I'm glossing over a great deal of intricate linguistic and historical explanation in an attempt to be succinct. I would like at this point to interject my own arguments with the theories of Wolf and Parry. Wolf claims that there was no writing in the poetry of Homer; therefore writing did not exist for Homer. (He argues down the one incident of writing that does occur in The Odyssey in a manner too convoluted for me to do it justice here.) But Homer was supposedly telling a story of long ago -- long ago even to him. If he lived in a time when writing had only recently been invented, why wouldn't he simply leave it out of the story? It would have been as anachronistic for one character in The Iliad or The Odyssey to scribble a note to another as it would be for the heroine of a romance novel written today but set in the Victorian or Regency era to send an agitated e-mail to a friend.
And as for Homer being some savant who could remember hundreds of pages of poetry word for word -- Bernard Knox says it best: "Why should an oral, illiterate poet, whose poetry exists only in its performance before an audience, create a poem so long that it would take several days to perform? For that matter, if his poetry existed only in performance, how could he create a poem of such length?" Such a beautiful point hardly needs elaboration, but I'd just like to add that I think the idea of the illiterate peasant as a sort of brilliant noble savage who carries around whole tomes of poetry in his uncorrupted mind is too appealing to be believable. Of course the guslari existed; but as Barry Powell points out, "the average length of an oral song, according to Parry's studies and modern field studies, runs to about 800 lines, roughly the length of a single book of the Iliad." And bear in mind that no listener to these songs would mind or notice when the guslar shifted or switched words or whole lines at his own discretion.

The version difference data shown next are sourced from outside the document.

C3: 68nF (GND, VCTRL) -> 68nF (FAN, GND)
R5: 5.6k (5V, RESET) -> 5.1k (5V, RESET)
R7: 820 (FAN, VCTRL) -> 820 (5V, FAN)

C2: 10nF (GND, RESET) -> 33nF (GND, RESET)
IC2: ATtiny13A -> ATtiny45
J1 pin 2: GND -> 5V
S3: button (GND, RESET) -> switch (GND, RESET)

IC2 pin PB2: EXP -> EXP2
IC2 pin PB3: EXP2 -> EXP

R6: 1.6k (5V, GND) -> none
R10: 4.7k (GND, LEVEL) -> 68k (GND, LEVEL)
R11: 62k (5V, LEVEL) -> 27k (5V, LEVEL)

The evidence and arguments seem to point to one conclusion: Homer was a poet who lived and worked when written Greek was new enough to be a fascinating novelty. He was a writer, not -- or at least not merely -- a wandering minstrel. The length of his works seems to support this, as Powell points out; writing down a poem of this length with the tools available at the time is the sort of "insane ambition as sometimes happens at the beginning of a new technology." It would be expensive, difficult, and magnificent. An ancient Greek with an eye to giving posterity something to sing about him would leap at the chance to undertake such a project. Apparently one did.
Hesiod is another extremely early Greek poet, possibly even a contemporary of Homer. His Theogony is a beautiful collection of Greek mythology; Works and Days is a strange and touching telling of the life of a man struggling to make a go of working the stubborn, stony Greek soil. These works are available together in inexpensive paperback editions.
Sappho's Lyre: Archaic Lyric and Women Poets of Ancient Greece is a wonderful collection of early Greek poetry. It includes such gems as this one by Archilocus, who lived perhaps a hundred years after Homer:
The fox knows many things;
the hedgehog, one big thing.
Sappho is another early poet. We have exactly one complete poem by her; all the rest are fragments. Anne Carson's incredible If Not, Winter give the original Greek, the fragments in translation, and ample footnotes to explain each piece. Less accurate but more enjoyable as a poetic read is Mary Barnard's translation of Sappho's work.